Western blot analysis showing the silencing of core protein from full-length clones of HCV by siRNA transfection. Huh-7 cells were co-transfected with pSuper-retro-siRNA74 and full-length clones of HCV using the FuGENE 6 reagent. After 48 hours, transfected cells were isolated by the treatment with trypsin-EDTA. Cells were washed once with PBS and protein lysates were prepared and electrophoresed on 10% SDS-PAGE gels. The proteins were transferred to nitrocellulose membranes, blocked and immunoreacted with a primary antibody. The membrane was washed and incubated with peroxidase labeled secondary antibody and developed by ECL-chemiluminescence method. siRNA74 inhibited the expression of core protein in the case of all three full-length clones of HCV 1a and 1b. Beta actin levels were used as a control to make sure that equal amount of protein was present in the extracts.

Figure 6

Ribonuclease protection assay showing siRNA expression specifically degraded intracellular HCV positive strand RNA in the transfected Huh-7 cells.
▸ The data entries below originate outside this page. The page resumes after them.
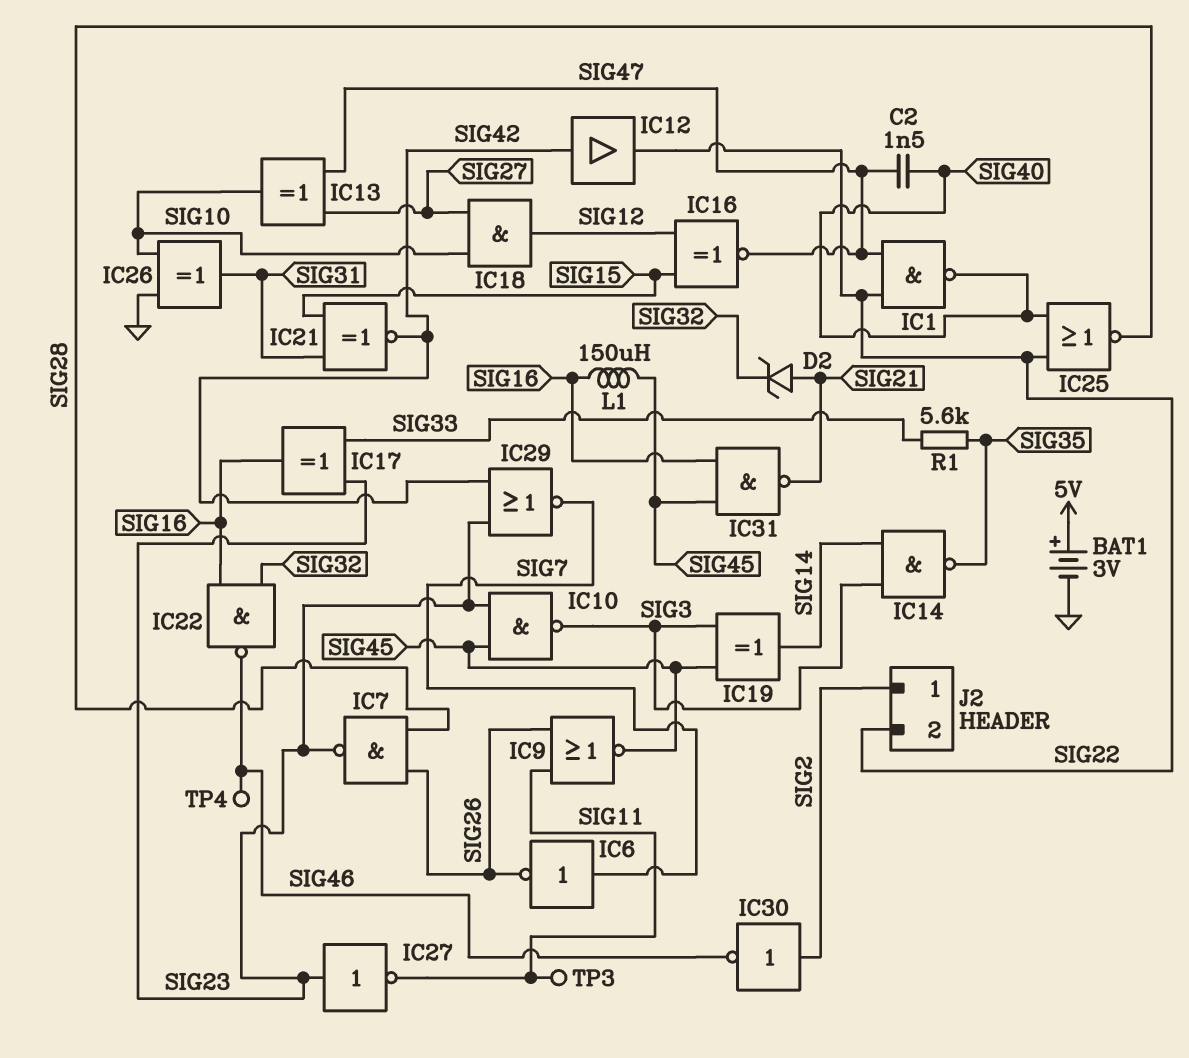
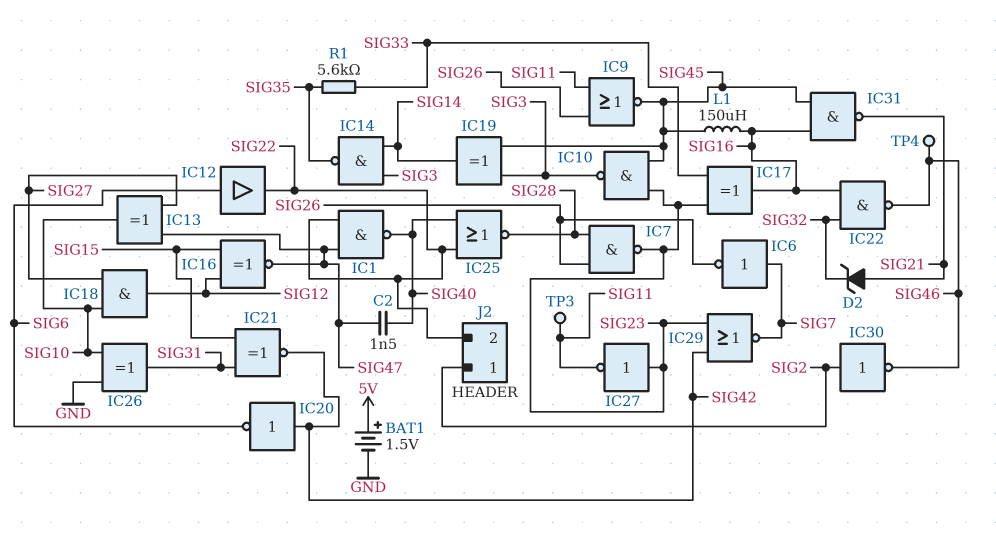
BAT1: 3V (plus 5V, minus GND) -> 1.5V (plus 5V, minus GND)
IC12: buffer (in SIG42, out SIG22) -> buffer (in SIG6, out SIG22)
IC20: none -> NOT (in SIG42, out SIG6)

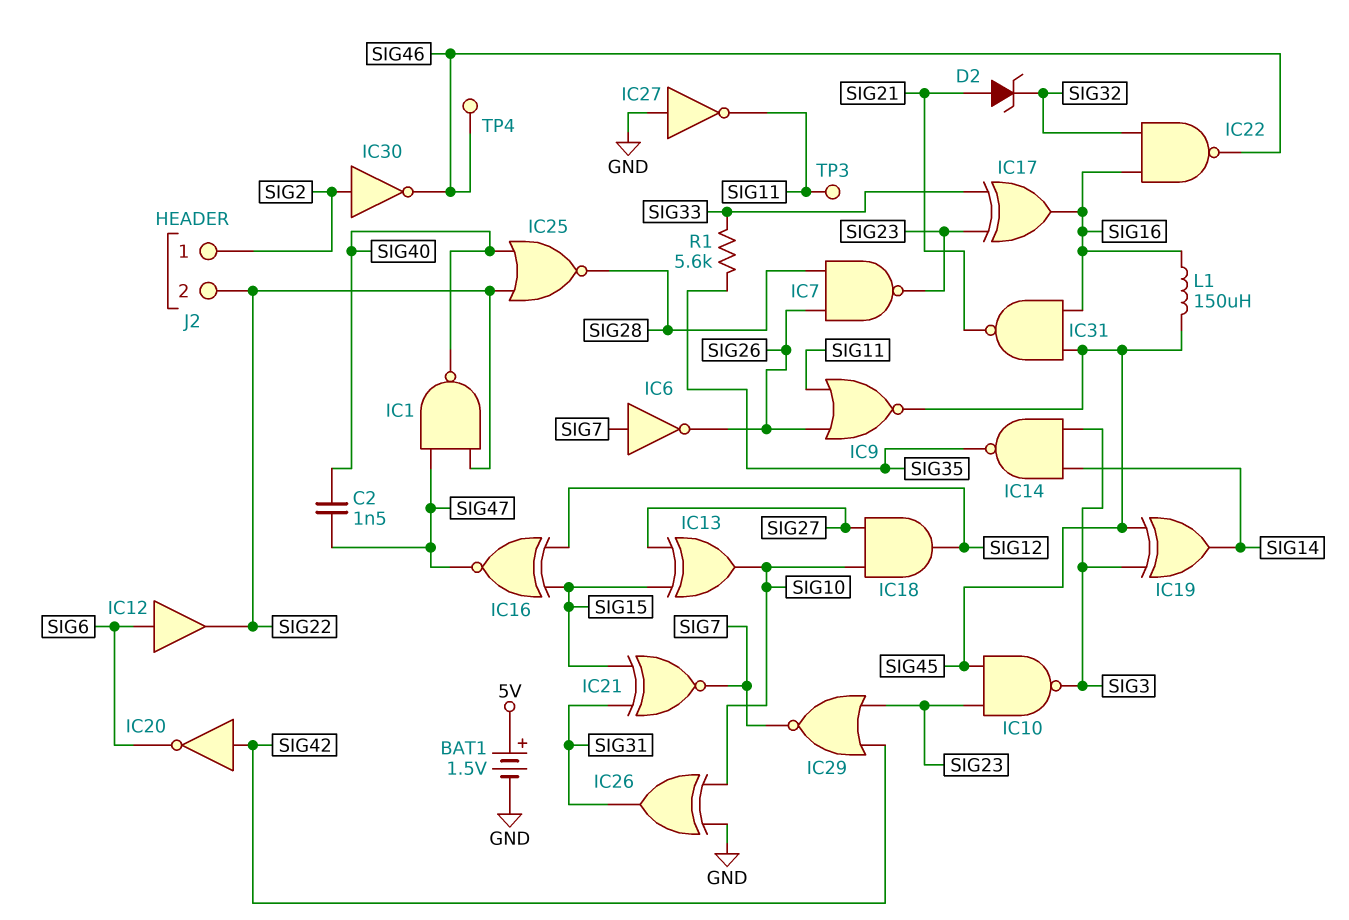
IC13: XOR (in SIG27, in SIG47, out SIG10) -> XOR (in SIG15, in SIG27, out SIG10)
IC21: XNOR (in SIG15, in SIG31, out SIG42) -> XNOR (in SIG15, in SIG31, out SIG7)
IC27: NOT (in SIG23, out SIG11) -> NOT (in GND, out SIG11)

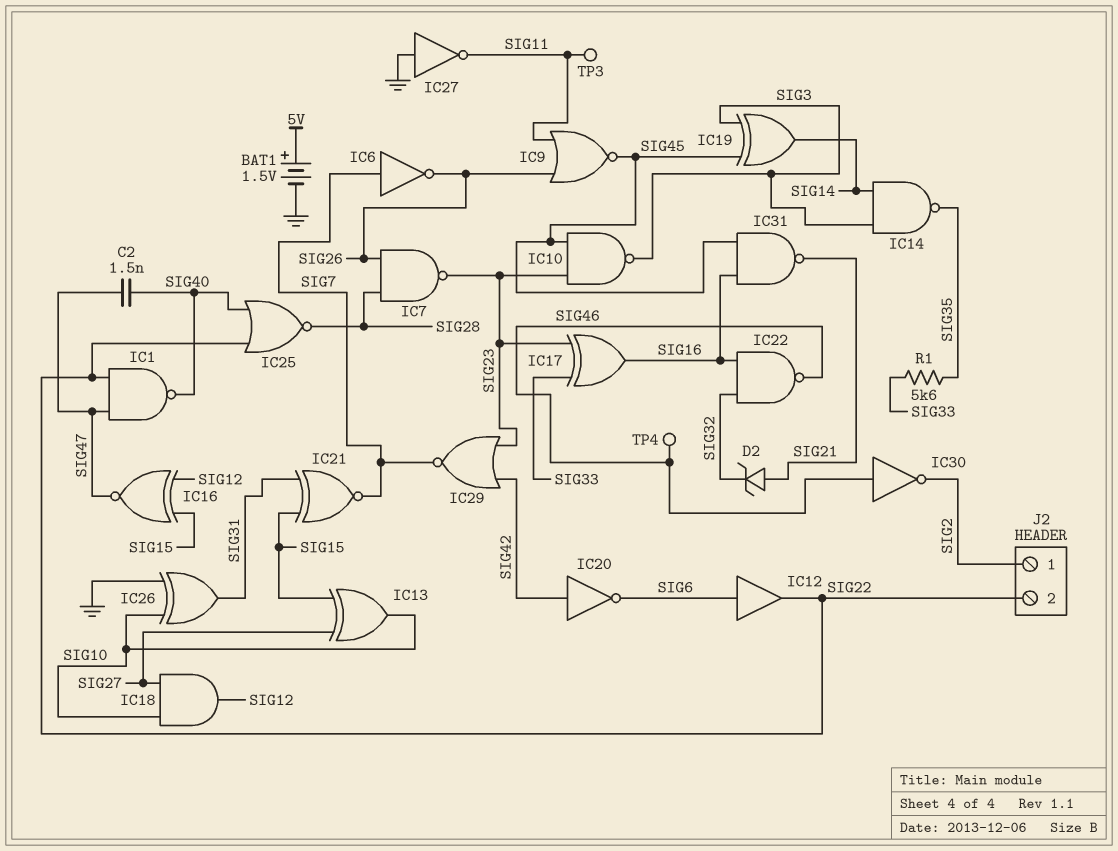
IC30: NOT (in SIG2, out SIG46) -> NOT (in SIG46, out SIG2)
L1: 150uH (SIG16, SIG45) -> none

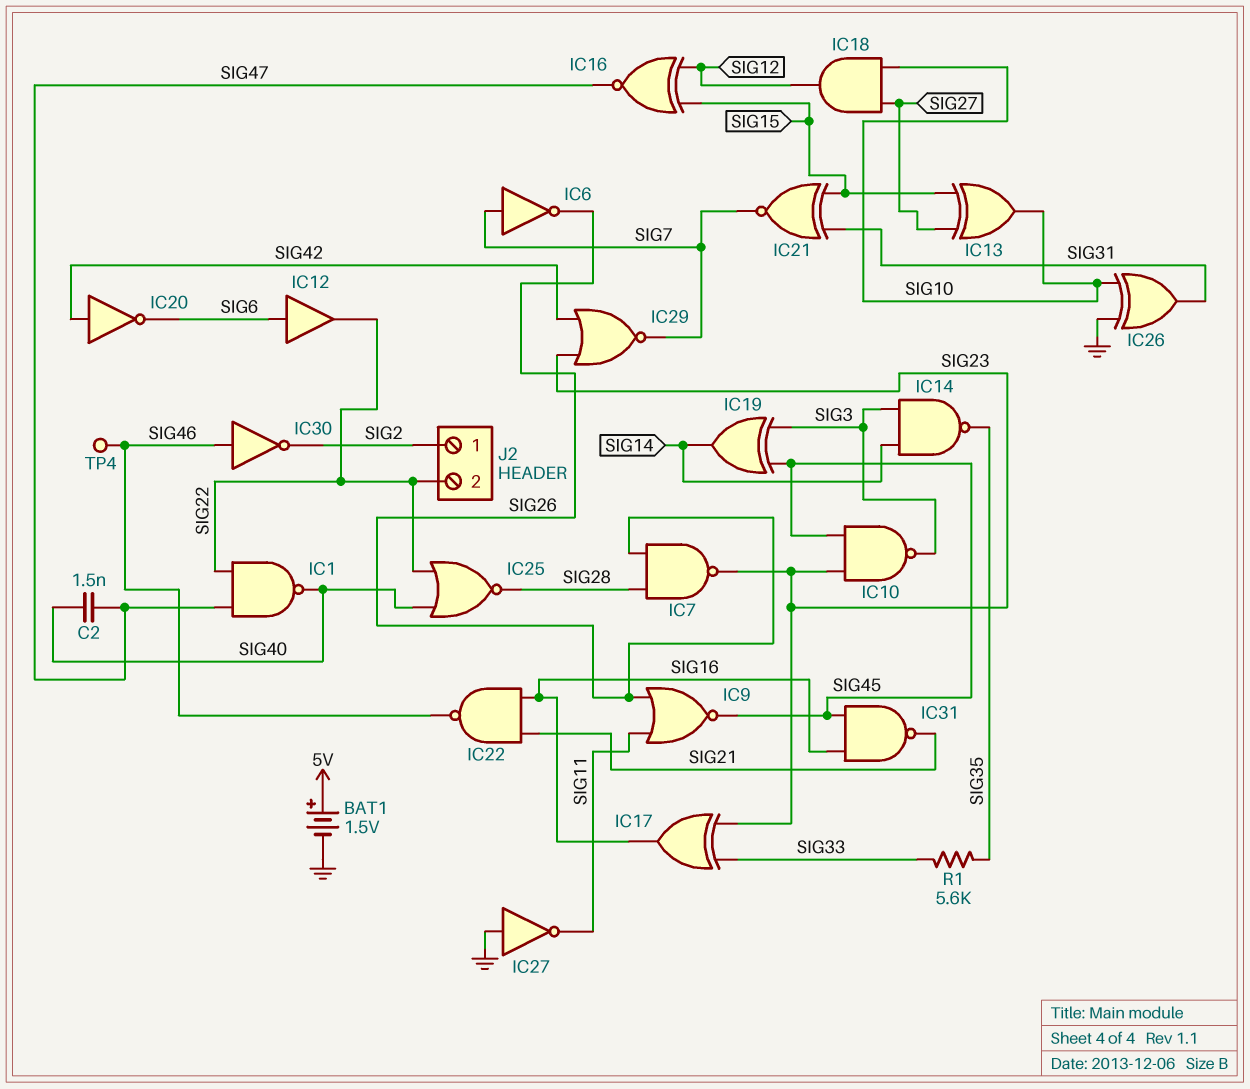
D2: zener (A SIG21, K SIG32) -> none
IC22: NAND (in SIG16, in SIG32, out SIG46) -> NAND (in SIG16, in SIG21, out SIG46)
TP3: test point (SIG11) -> none

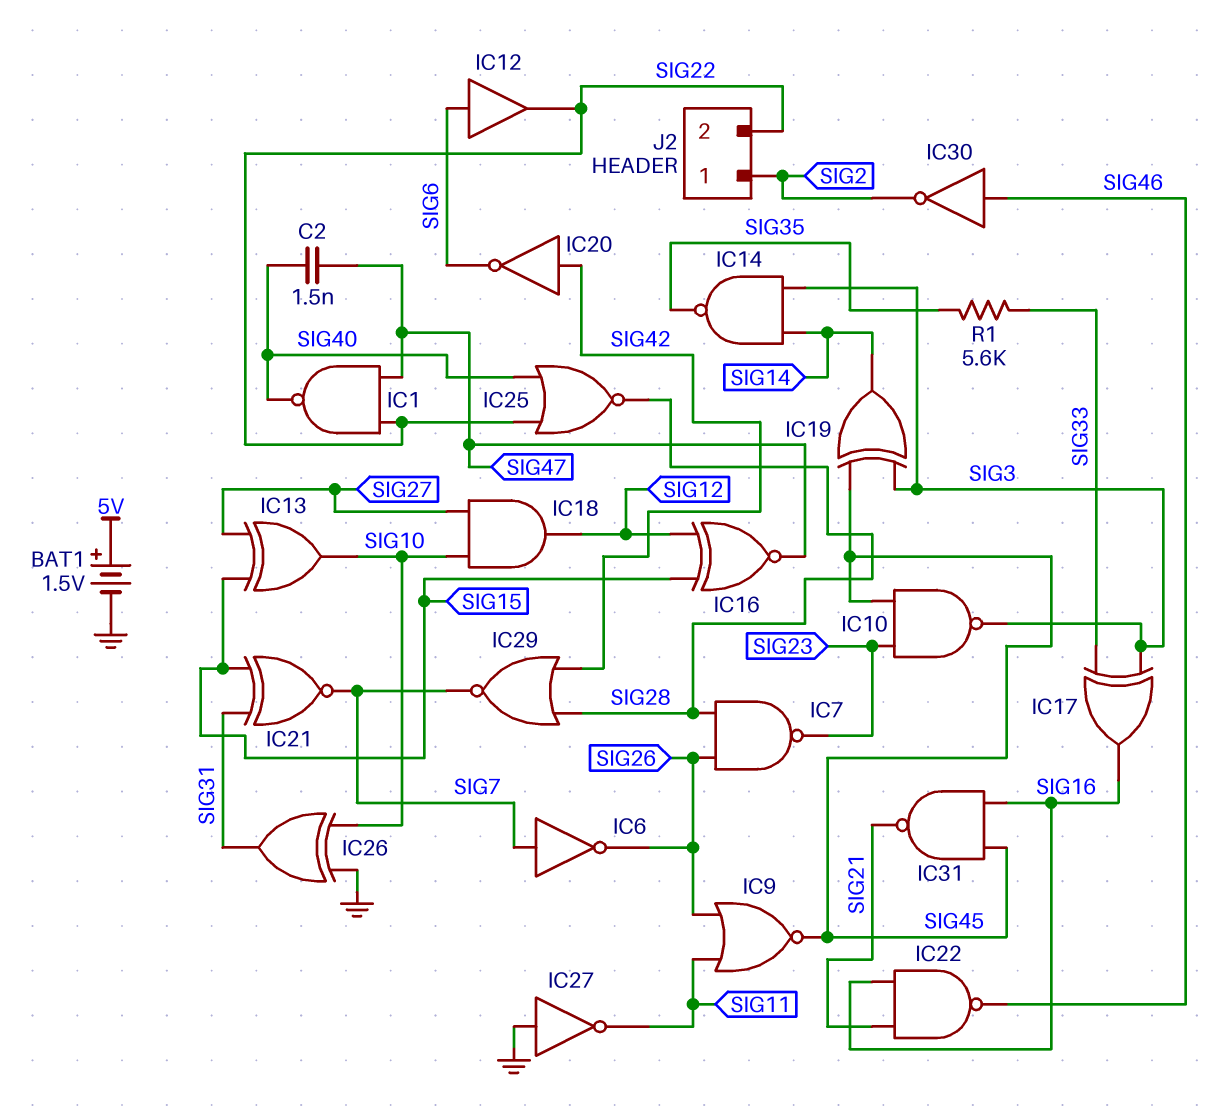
IC17: XOR (in SIG23, in SIG33, out SIG16) -> XOR (in SIG3, in SIG33, out SIG16)
IC29: NOR (in SIG23, in SIG42, out SIG7) -> NOR (in SIG28, in SIG42, out SIG7)
TP4: test point (SIG46) -> none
Huh-7 cells were co-transfected with different concentration of siRNA74 with different full-length clones of HCV. After 48 hours, transfected cells were isolated by the treatment with trypsin-EDTA. Total RNA was isolated and subjected to RPA for positive strand HCV using a minus strand RNA probe targeted to the 5'UTR region. The degradation of HCV positive strand by siRNA74 is concentration dependent. No HCV RNA degradation was observed in the cells transfected with unrelated siRNA.